We want you to know now though that there is a catch with the property (but of course) we will be able to farm here for 2 years only. We must move out January 31st and return the property to the city. But the good news with that is they will be building Habitat for Humanity housing there and by then we will have found a permanent piece of land. Think of this as a practice run.
Anyway, its all very exciting. I'll let everyone know when its time to dig.
Thanks for all the help and support this is going to be great!
Wednesday, June 10, 2009
My mom sent me the link to this NY Times article. It looks like we are on the right track. Keep up all the good work.http://www.nytimes.com/2009/06/10/dining/10Fruit.html?_r=1&pagewanted=all
Neighbor, Can You Spare a Plum?
OAKLAND, Calif.THE loquats were ripe and just begging to be picked.
But there was a problem. Although the tree was planted on private property, the loaded branches hung over the street.
Did that make the fruit public property?
In the end, with no one around to ask, Asiya Wadud decided the answer was yes. So she added them to a bag already heavy with Meyer lemons picked (with permission) from a yard a few blocks away. Then she headed off to check on some plum trees.
It was just another day of urban fruit foraging for Ms. Wadud, one of a growing number of people who looked around their cities, saw trees full of fruit and thought, “Delicious.”

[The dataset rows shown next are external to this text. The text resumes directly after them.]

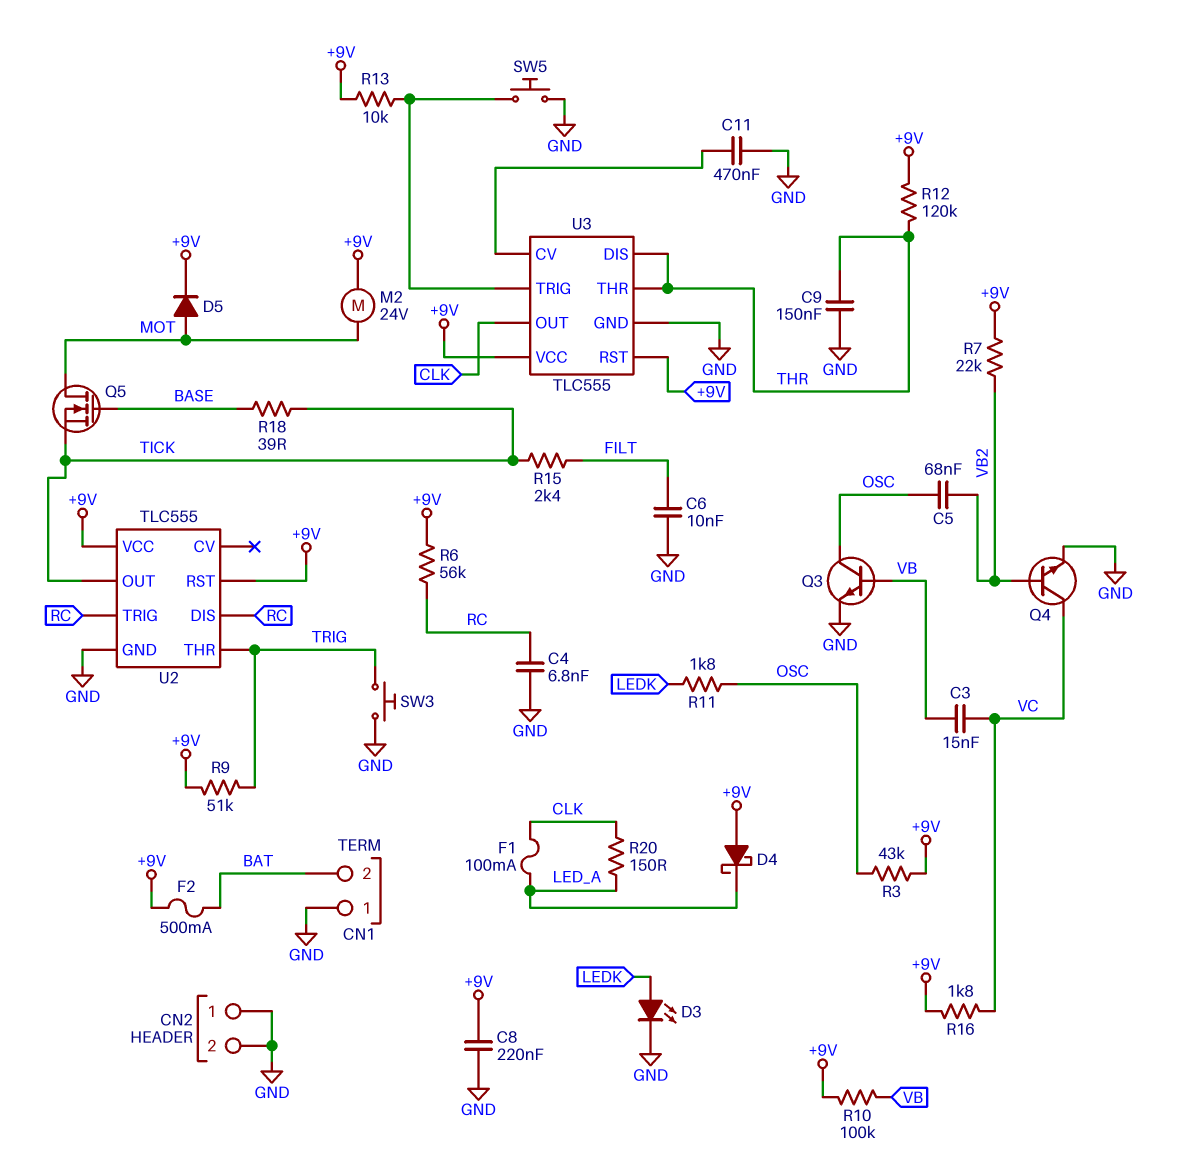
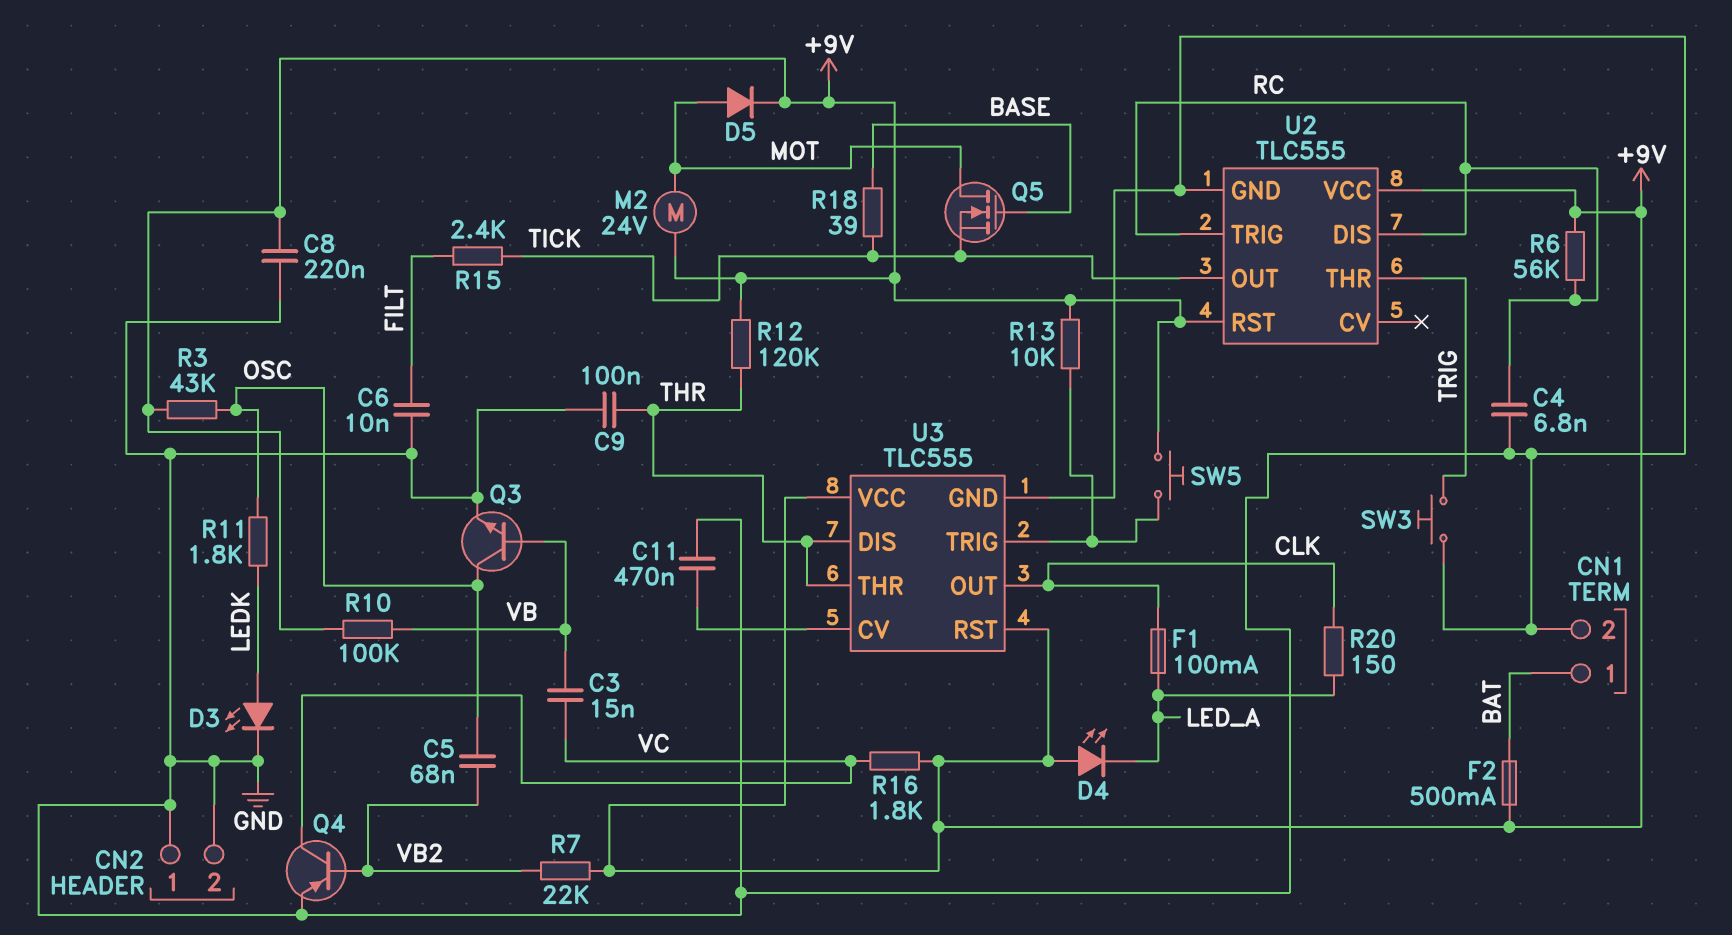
C9: 150nF (GND, THR) -> 100nF (GND, THR)
CN1 pin 1: GND -> BAT
CN1 pin 2: BAT -> GND
D4: schottky (A +9V, K LED_A) -> LED (A +9V, K LED_A)
Q4: NPN (B VB2, C VC, E GND) -> PNP (B VB2, C VC, E GND)
R9: 51k (+9V, TRIG) -> none
SW5: button (GND, U3/TRIG) -> button (+9V, U3/TRIG)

A year and a half ago, Ms. Wadud, who studied urban sociology in college and bartended at Chez Panisse, began organizing a little neighborhood fruit exchange called Forage Oakland. She did it as much to build neighborhood relations as to get her hands on some of that fruit.
It works simply. A woman with a yard full of lemon trees, say, can share her bounty in exchange for a paper bag full of someone else’s persimmons when they come into season. So far, 200 people have signed up.

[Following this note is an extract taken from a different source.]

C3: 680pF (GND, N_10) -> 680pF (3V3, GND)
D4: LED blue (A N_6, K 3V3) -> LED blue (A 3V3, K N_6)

All over the country, the underground fruit economy is growing. At new Web sites like neighborhoodfruit.com and veggietrader.com, fruit seekers can find public mulberry patches in Pennsylvania and neighbors willing to trade blackberries in Oklahoma.
In Royal Oak, Mich., a woman investigated how to start a fruit exchange modeled after Fallen Fruit (fallenfruit.org), an arts group that designs maps of accessible fruit growing in Los Angeles neighborhoods.

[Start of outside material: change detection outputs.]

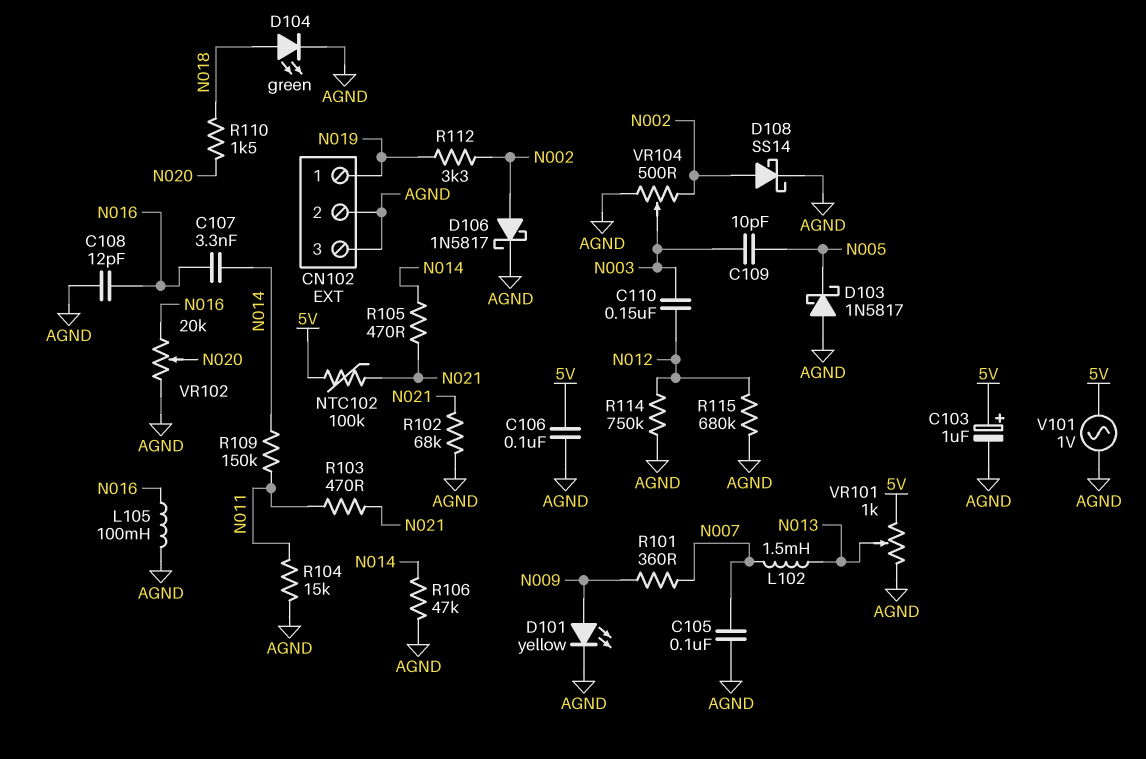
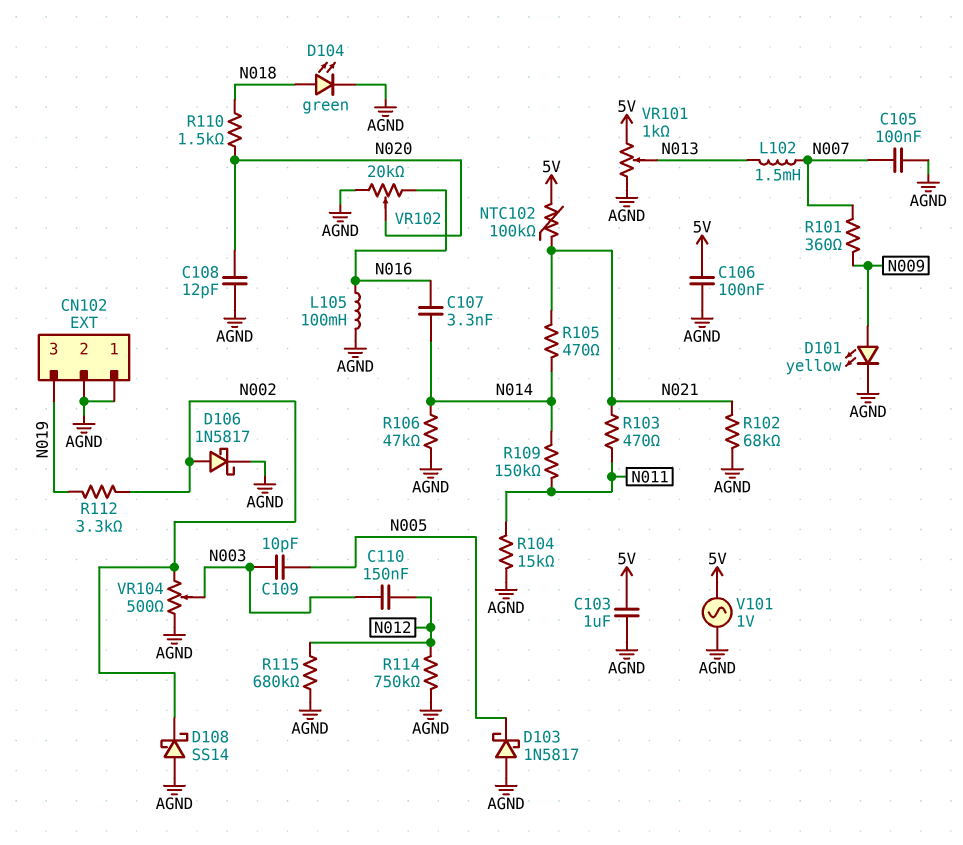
C103: 1uF (plus 5V, minus AGND) -> 1uF (5V, AGND)
C108: 12pF (AGND, N016) -> 12pF (AGND, N020)
CN102 pin 1: N019 -> AGND
CN102 pin 3: AGND -> N019
D108: schottky SS14 (A N002, K AGND) -> schottky SS14 (A AGND, K N002)

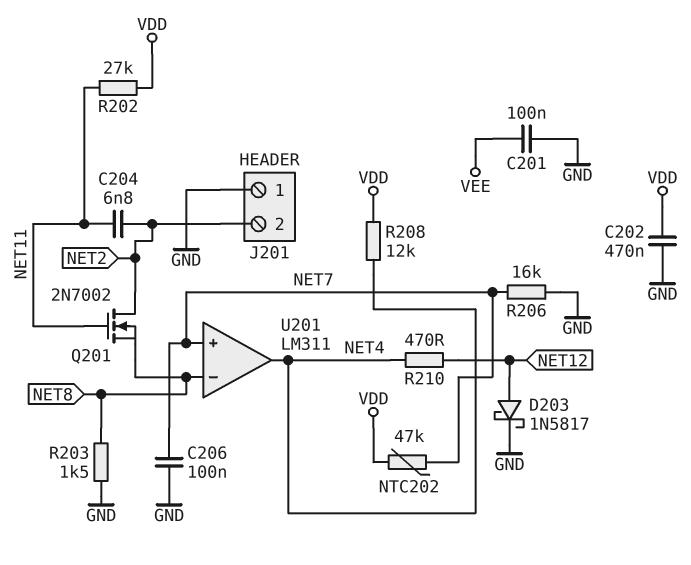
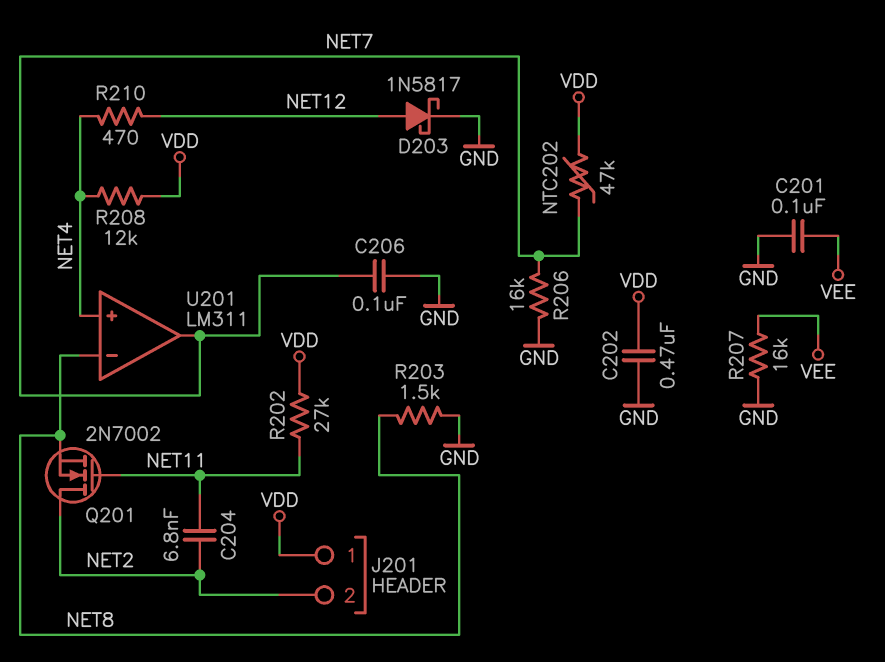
J201 pin 1: GND -> VDD
R207: none -> 16k (GND, VEE)
U201 pin in+: NET7 -> NET4
U201 pin out: NET4 -> NET7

In Alaska, cooks used Facebook to find willing donors of backyard rhubarb, the first dessert crop that grows after the long winter. In Columbia, S.C., university students pulled spare peaches from orchards and donated them to a local food bank.
Supporters of this movement hold two basic principles. One, it’s a shame to let fruit go to waste. And two, neighborhood fruit tastes best when it’s free.
“There have always been people harvesting fallen fruit,” Ms. Wadud said, “but there’s a whole new counterculture about gathering and eating public fruit. This tremendous resource is growing everywhere if people just start looking around.”
Jennifer Perillo, a mother and food writer who lives in Brooklyn, became an accidental neighborhood fruit forager last summer. She was driving to her mother’s house in Bensonhurst when she saw vibrant red balls hanging from a tree in someone’s yard. Cherries!
She saw a peach tree, too, and leaned over a fence for a sample. The owner was none too happy, but when she explained that she only wanted her children to taste a fresh Brooklyn peach, he gave her half a dozen.
Then she started looking for fruit in her own neighborhood, Carroll Gardens, finding apricots and figs in abundance. “Honestly, for years I walked around the neighborhood in my own world and I never noticed all of this before,” she said.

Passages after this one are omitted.